Frankfurt y París se están frotando probablemente las manos en estos momentos. Cuanto más concretos (y duros) se hacen los planes de Reino Unido para “divorciarse” de la Unión Europea, más pierden la compostura los grandes bancos que están actualmente presentes en la capital británica.

Según cifras barajadas por el diario económico alemán Handelsblatt, el banco estadounidense de inversión Goldman Sachs planea reducir a la mitad la plantilla de su filial londinense, que pasaría a estar integrada por únicamente 3.000 empleados.

Buena parte de estos trabajadores se trasladarían a Frankfurt (Alemania), mientras que otros harían las maletas para mudarse a Varsovia (Polonia) y Nueva York (Estados Unidos).

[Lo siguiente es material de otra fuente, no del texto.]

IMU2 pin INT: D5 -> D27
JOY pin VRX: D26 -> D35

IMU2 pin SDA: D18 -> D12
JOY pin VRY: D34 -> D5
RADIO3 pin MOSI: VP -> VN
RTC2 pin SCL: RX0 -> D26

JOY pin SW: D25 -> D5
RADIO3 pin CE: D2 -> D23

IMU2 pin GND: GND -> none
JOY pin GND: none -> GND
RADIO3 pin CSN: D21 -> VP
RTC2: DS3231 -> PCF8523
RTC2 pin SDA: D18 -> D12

Por otra parte, el HSBC, la entidad bancaria más grande de Europa, ya ha anunciado que una parte de los empleados de su sede en Londres se desplazará a París (Francia).

“Nos marcharemos en un plazo de dos años, cuando el Brexit entre en vigor”, señaló Stuart Gulliver, director general del HBSC, en el Foro Económico Mundial de Davos.

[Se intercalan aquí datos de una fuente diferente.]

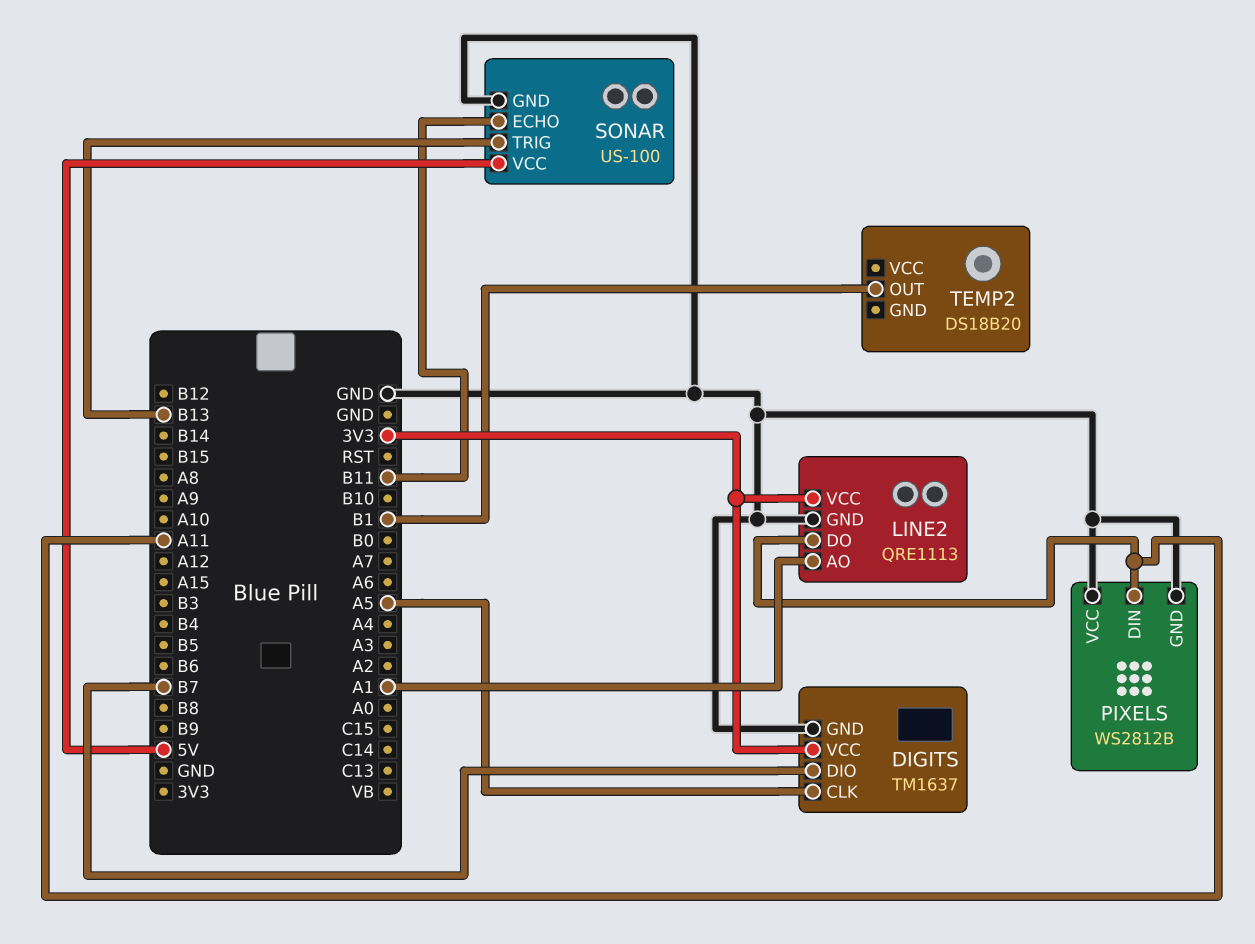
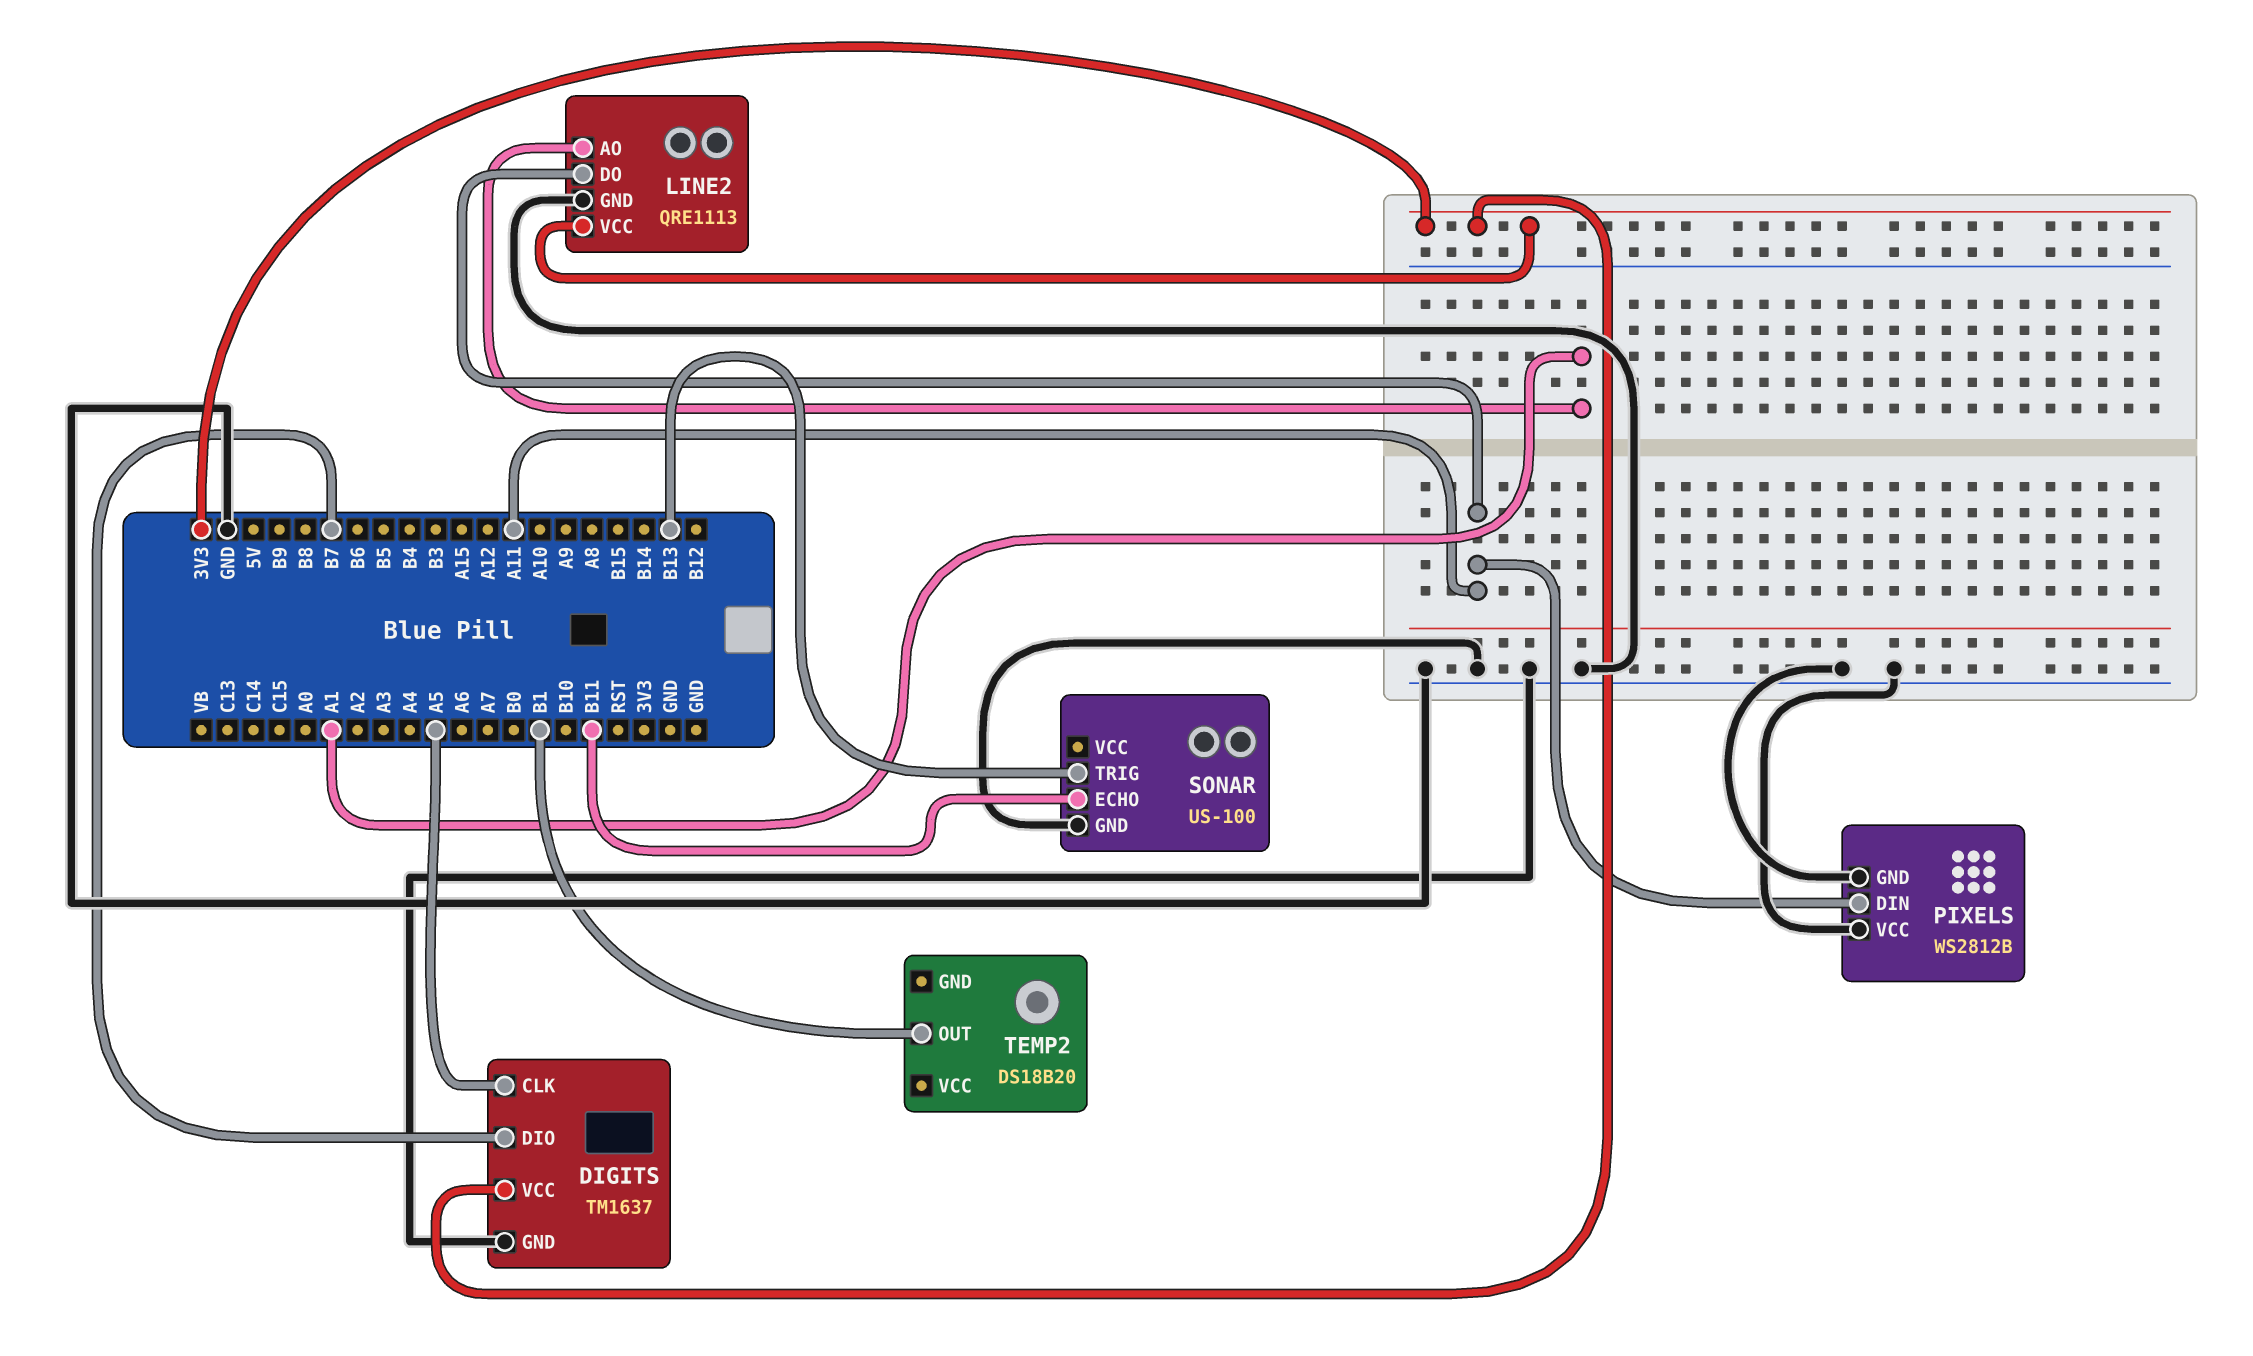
SONAR pin VCC: 5V -> none

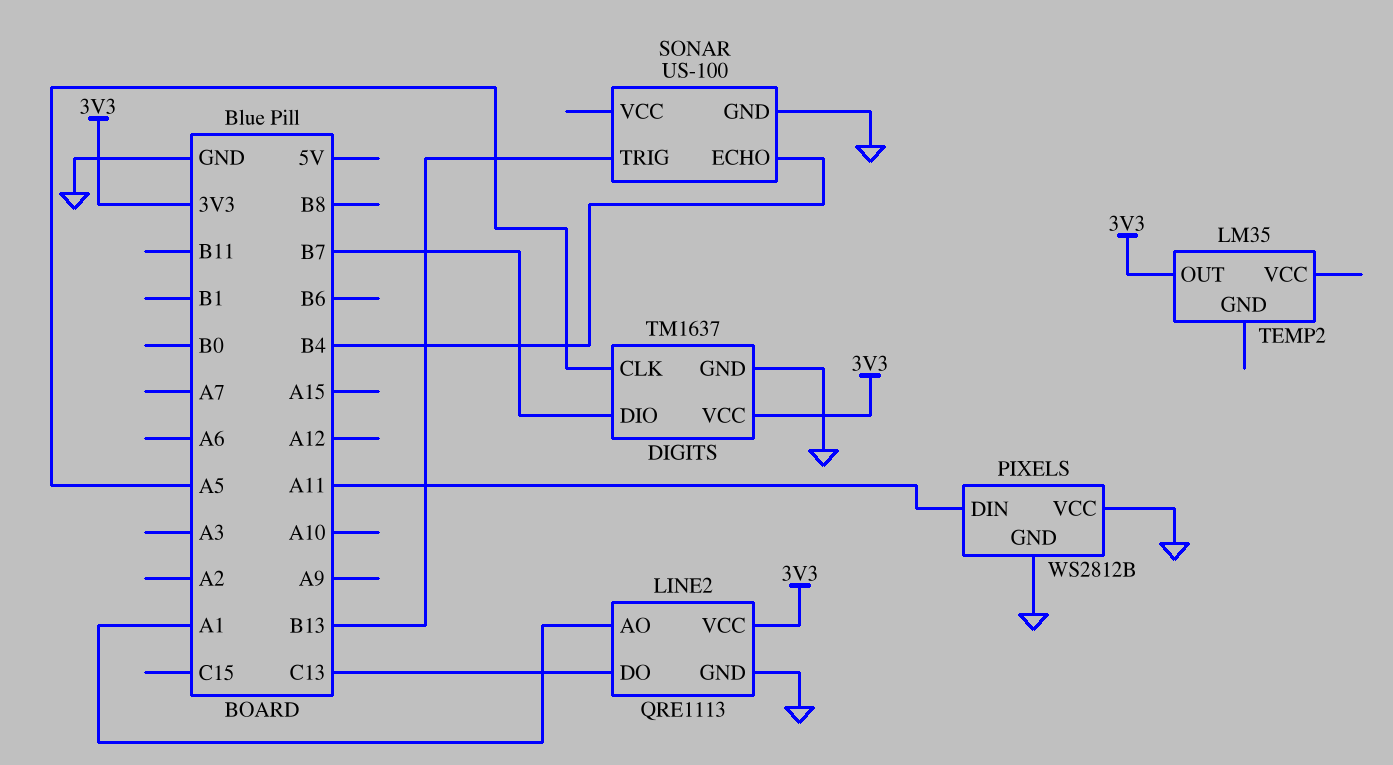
LINE2 pin DO: A11 -> C13
SONAR pin ECHO: B11 -> B4
TEMP2: DS18B20 -> LM35
TEMP2 pin OUT: B1 -> 3V3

También el banco suizo UBS ha asegurado que varios miles de los 5.000 trabajadores que la entidad financiera tiene actualmente en Londres podrían verse afectados por el Brexit.

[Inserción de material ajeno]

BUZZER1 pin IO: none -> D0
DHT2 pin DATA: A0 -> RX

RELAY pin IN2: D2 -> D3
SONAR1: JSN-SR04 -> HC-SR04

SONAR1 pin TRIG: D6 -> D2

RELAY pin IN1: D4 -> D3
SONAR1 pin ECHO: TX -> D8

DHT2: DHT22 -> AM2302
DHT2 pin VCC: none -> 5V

Con la salida de Reino Unido de la UE, las bancos temen la pérdida de los denominados “passporting rights”, que les permiten acceder al mercado único de la Unión Europea.

Theresa May, la primera ministra británica, ya anunció el pasado martes que Reino Unido abandonaría el mercado único. Y el acceso que las entidades financieras tengan en el futuro a ese jugoso mercado único dependerá única y exclusivamente de las negociaciones entre Londres y los socios de la UE.

Las amenazas de los bancos de marcharse de Londres con sus empleados (y su dinero) a otra parte no es nueva ni mucho menos. Ya el pasado mes de noviembre sonaron con fuerza los rumores de que Goldman Sachs trasladaría su negocio a Frankfurt y que aceptaría de esta forma la supervisión por parte del Banco Central Europeo.

Los observadores del ramo financiero esperan que más instituciones crediticias hagan lo propio y salgan en los próximos meses de Londres.

De acuerdo con un informe de la consultora KPMG, tres cuartas partes de los máximos responsables de empresas británicas sopesan desplazar al extranjero diferentes unidades de negocio tras el Brexit. El 76% de los jefes de compañías que facturan entre 100 millones y 1.000 millones de libras valora la posibilidad de sacar de Londres sus sedes y buena parte de sus divisiones empresariales.